Una precisazione sul finale di partita, nella perquisizione dopo le manette: «Tutti questi libri? Io, brigadiere, sono laureato. Sono dottore!» (l'orgoglio di Simone Di Renzo). Un precedente che descrive l'Italia: l'arresto nel 2012 per le violenze dei no Tav assieme a ex brigatisti, politici locali, disoccupati, barbieri, pensionati (il passato di Lorenzo Kalisa Minani).

Una confessione: «Mi spiace per i due ragazzi, hanno la mia età» (la paura di Federico). I primi stavano uccidendo l'ultimo. Università statale. Una festa. Clandestina. Notte di San Valentino. Giorni di occupazione degli studenti.

Federico che gira con un pennarello in tasca. Sempre. Simone e Lorenzo, detto Lollo, che menano le mani. Spesso. Studente all'accademia di Belle Arti a Brera. Militanti del centro sociale «Panetteria occupata». La testa un po' sulle nuvole. Le panchine della Questura: quanti precedenti per Di Renzo e Minani.

Resistenza a pubblico ufficiale, danneggiamenti, lesioni. E la Val di Susa, certo. Se c'era un corteo, c'erano anche loro. Insiste l'avvocato, Eugenio Losco: «Guardate che non hanno condanne definitive». Ripetono gli investigatori: «Guardate le foto».

Ecco. Le immagini del viso tumefatto. Della fronte che pare una collina bucata dal cratere d'una bomba. In particolare, della parte destra della fronte che al tatto «risultava sul punto di cedere».

Federico, originario della provincia di Varese, a Milano residente in affitto, casa condivisa con altri cinque ragazzi, di quel 14 febbraio 2013 vede e rivede solo scarponi. Altro non ricorda, così giura. «Prima calci e pugni. Cado. Mi proteggo, mi copro il viso. E sulla mia testa, sul petto, sulla pancia, vedo volare scarponi».

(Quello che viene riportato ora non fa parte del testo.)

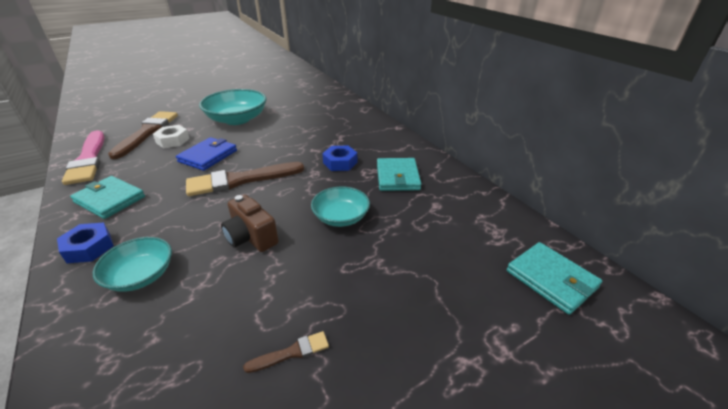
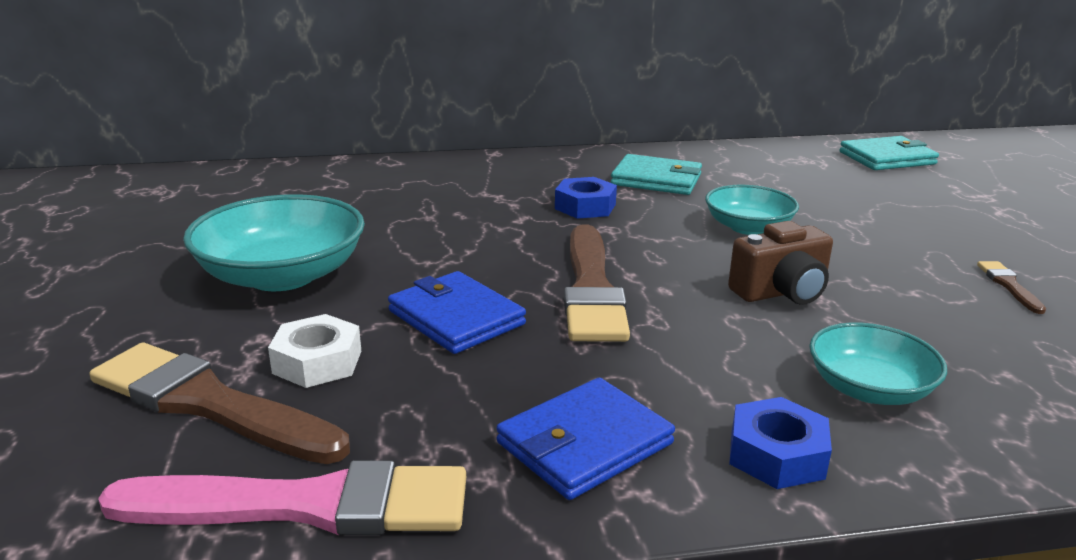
camera: 70 degrees left, 10 degrees down
(109, 199) = (584, 443): turquoise wallet -> blue wallet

Non si fermavano più. Una settantina di giorni di prognosi. Una vite e otto placche in fronte. «Potevi morire» gli ha detto un chirurgo. Le botte avevano fatto a brandelli ossicini, li avevano spinti vicini al cervello. Rimase a terra un'ora e mezza. Lo aiutò a rialzarsi un amico col quale era andato alla festa in Statale.

Balli, bicchieri, cazzeggio. Le ragazze. E i disegni. C'erano poster e fogli bianchi destinati alle personali iniziative. Chi voleva, riempiva lo spazio bianco. Per gioco, per divertimento, perché la notte era lunga. Si poteva colorare. Scrivere.

Federico poggiò l'inseparabile pennarello su una vecchia locandina del Partito comunista, incentrata sui prigionieri politici. Forse con una birretta in corpo, non sa dirlo con esattezza, stava tratteggiando innocui, semplici segnetti quando sentì una voce alle spalle.

«Ehi tu cosa fai?». Una voce e delle ombre. «Erano una ventina. Mi urlarono: "Allora non sei un comunista!". Figurarsi... Non sono di sinistra e neanche di destra, non sono di niente, sono apolitico...». Altro non aggiunse. Cominciò la furia.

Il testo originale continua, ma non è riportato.